For better or for worse… we already sort of "soft-overload" the concept of identity:
The thing is, there are lots of kinds of identity. The thing I think we're talking about here is "record identity" - i.e. that two objects may have different values and not be substitutable, but conceptually both talk about the same element of data, like the primary-key in a database. Another kind of identity is object/reference identity.
The name "Identifiable" doesn't really make clear what kind of identity is being talked about, and the default implementation for classes confuses the two concepts. Even for classes, they might not be the same.
I didn't really start working with Swift until after SE-0261 already shipped. In hindsight… I believe engineers would probably wish we would have named this protocol something like IdentifierProviding. But it is what it is and we are where we are.

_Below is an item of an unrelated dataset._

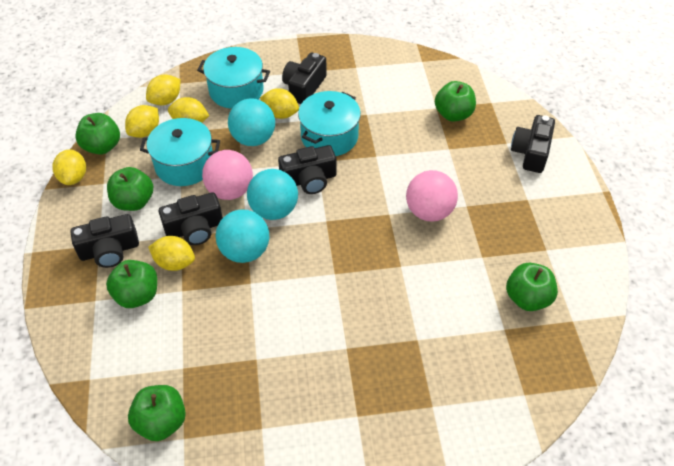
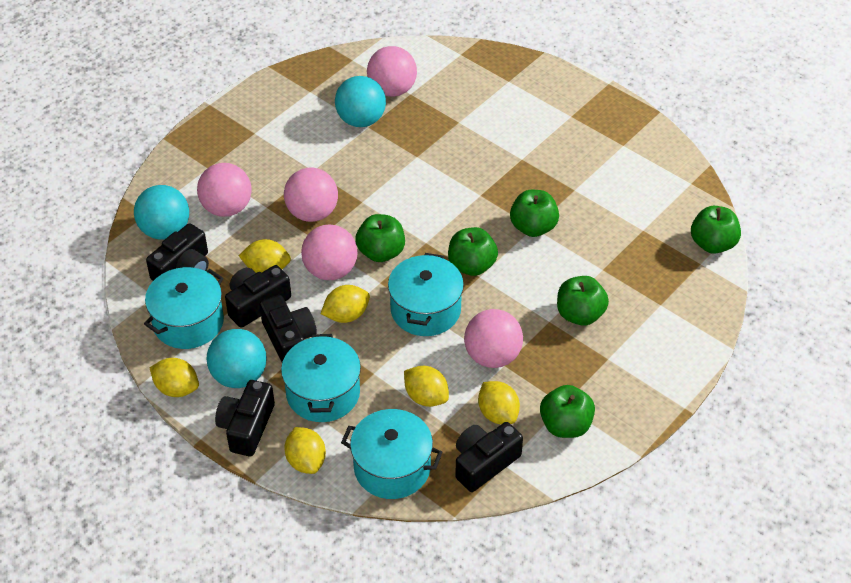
pink ball: 2 -> 5
turquoise pot: 3 -> 4

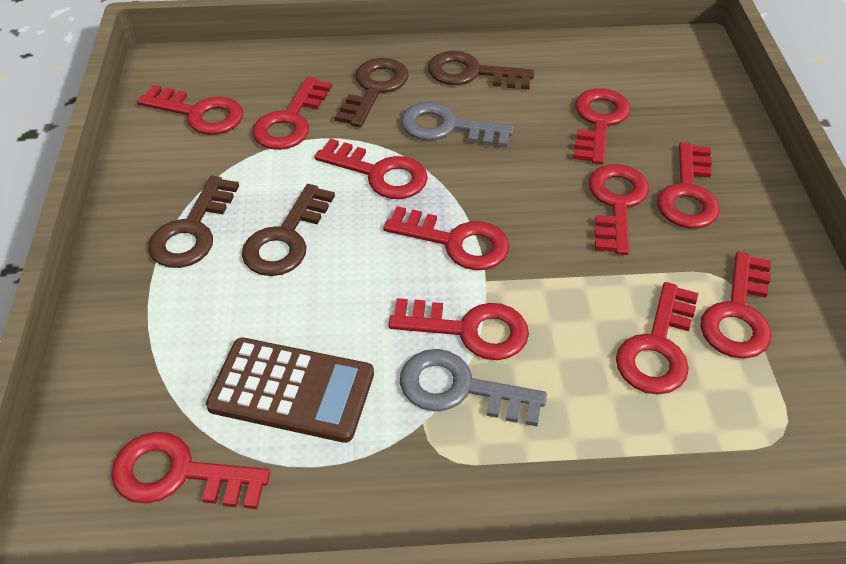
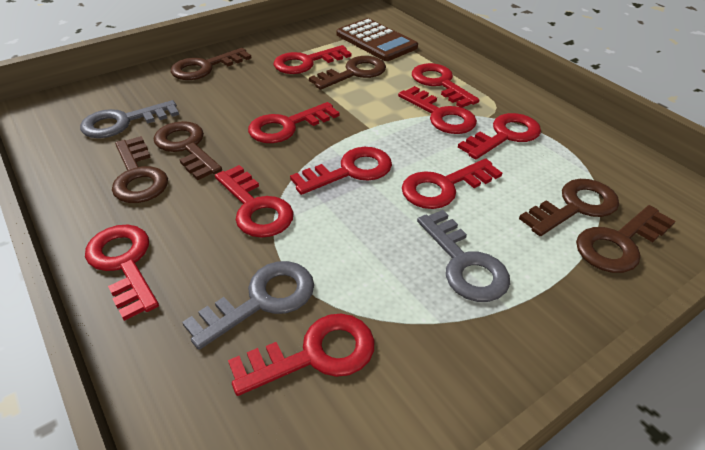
brown key: 4 -> 6
grey key: 2 -> 3
red key: 11 -> 10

I could make the argument that plenty of engineers understand that Identifiable is not appropriate for comparing the identity of value types and LSG could make the argument that plenty of engineers still to this day do not understand that Identifiable is not appropriate for comparing the identity of value types. Is it confusing? Or is it not confusing? I guess it depends who you ask…
I don't know if there's one right answer here. There is precedent IMO that we can ship an API named "identical" and this can be decoupled from whether or not a value type has an identity. Whether or not the learned experience from shipping Identifiable is a Good Thing or a Bad Thing might not have an easy answer.

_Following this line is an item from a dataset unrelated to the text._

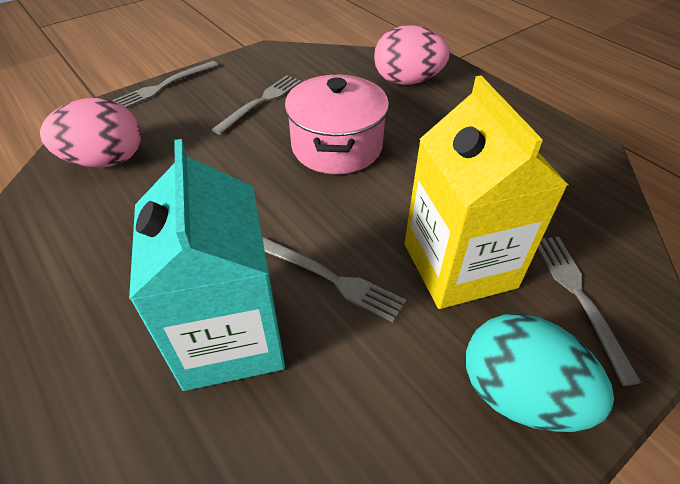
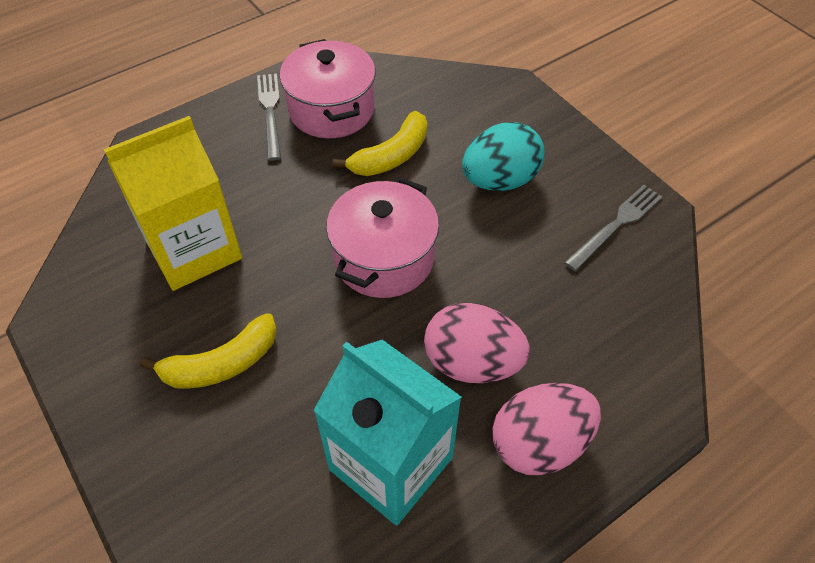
grey fork: 4 -> 2
pink pot: 1 -> 2
yellow banana: 0 -> 2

It's possible the overwhelming consensus across LSG is that our "original sin" comes from Identifiable. This is where we began to soft-overload the concept of identity outside of ObjectIdentifier and this is the road we don't want to continue going down. That would then make sense that LSG would push back on isIdentical(to:). This proposal could claim SE-0261 as a "prior art"… but LSG could then claim it was a flawed and imperfect prior art to begin with.